Note that Jenkins is OPTIONAL and disabled by default. To enable it, see setup section.

When enabled, a Jenkins server is installed on the kubernetes cluster and is setup to utilize the Jenkins Kubernetes plugin. The plugin enables Jenkins to create worker nodes on demand as pods on the kubernetes cluster to run jobs, then terminates the pods when the job is completed. This also lets the system run any arbitrary job since all job related dependencies (say, building an application that requires a specific version of java) are contained within the definition of a docker container that executes the step.

More information on the kubernetes plugin and the extensions it provides for the Jenkins pipeline are described here

Accessing Jenkins

Once installation is completed, you can access the Jenkins server using the ingress controller (if one was configured), or using a port forward.

To use the ingress, first find the external IP for the Load Balancer that was created :

kubectl get svc mushop-utils-ingress-nginx-controller \
  --namespace mushop-utilities

Ensure that Jenkins is up and ready

kubectl get deployment -n mushop-utilities mushop-utils-jenkins

Once Jenkins is ready, navigate to http:///jenkins

The default username is admin. The default password is generated and stored as a kubernetes secret.
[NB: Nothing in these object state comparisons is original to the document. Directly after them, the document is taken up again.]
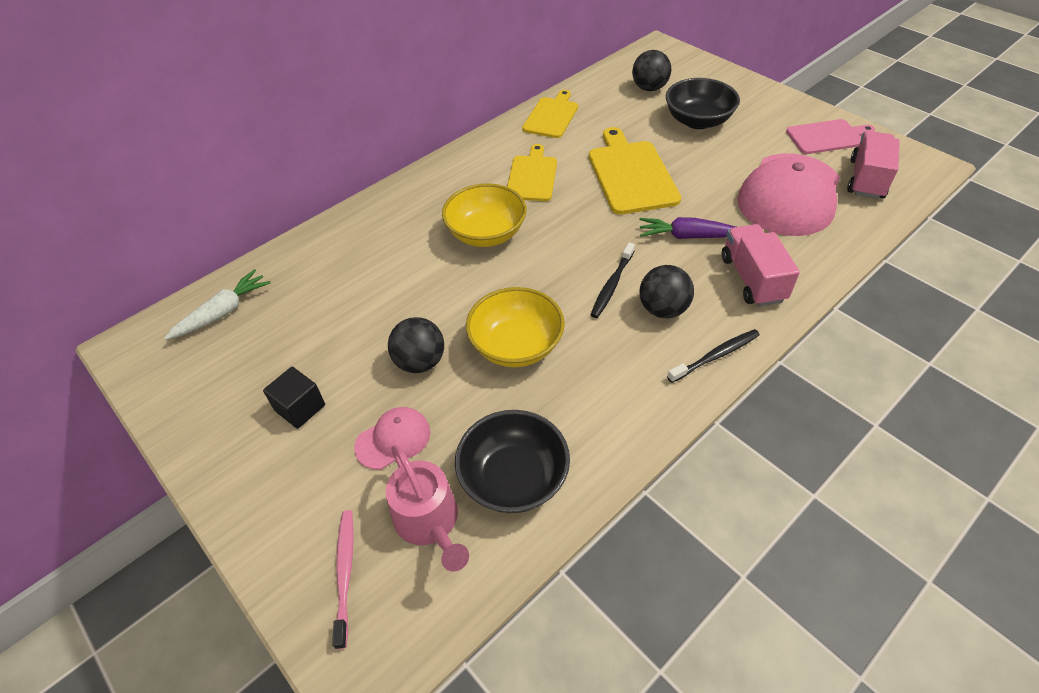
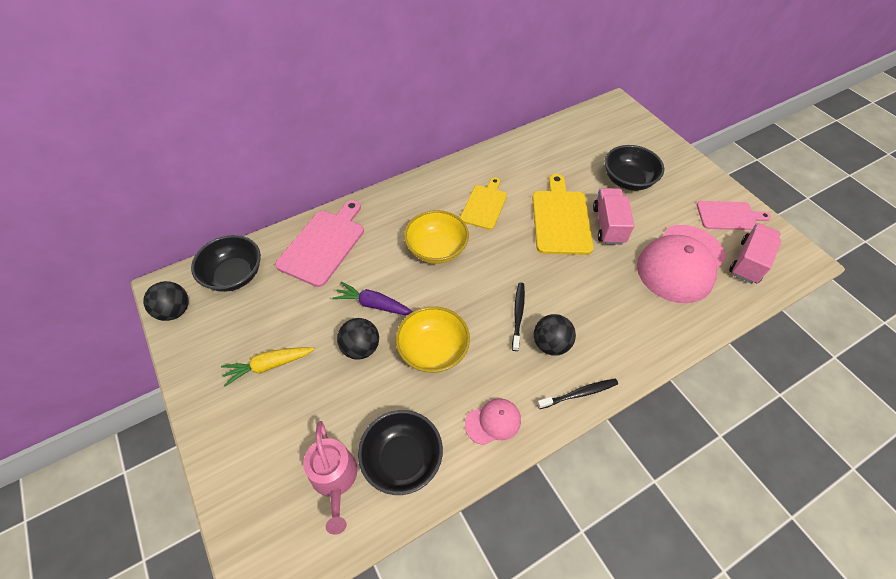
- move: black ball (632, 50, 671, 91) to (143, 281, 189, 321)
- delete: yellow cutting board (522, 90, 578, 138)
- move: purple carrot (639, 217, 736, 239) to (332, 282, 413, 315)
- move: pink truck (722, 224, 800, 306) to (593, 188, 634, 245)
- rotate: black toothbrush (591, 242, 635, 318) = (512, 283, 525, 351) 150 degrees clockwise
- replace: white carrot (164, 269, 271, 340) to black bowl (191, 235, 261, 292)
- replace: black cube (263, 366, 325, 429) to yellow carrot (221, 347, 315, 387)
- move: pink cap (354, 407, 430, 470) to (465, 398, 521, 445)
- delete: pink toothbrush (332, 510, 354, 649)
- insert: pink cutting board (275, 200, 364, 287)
kubectl get secret -n mushop-utilities mushop-utils-jenkins \
-o jsonpath="{.data.jenkins-admin-password}" | base64 --decode ; echo

A simple build job

Once logged in, we can test a simple pipeline by creating a multi-branch pipeline based on the repository

The repository contains a Jenkinsfile that describes how it should be built and this is the only information that Jenkins requires in order to run the build. In this example, the build defines its execution environment to include a terraform container to run terraform code, and a docker container to build docker images.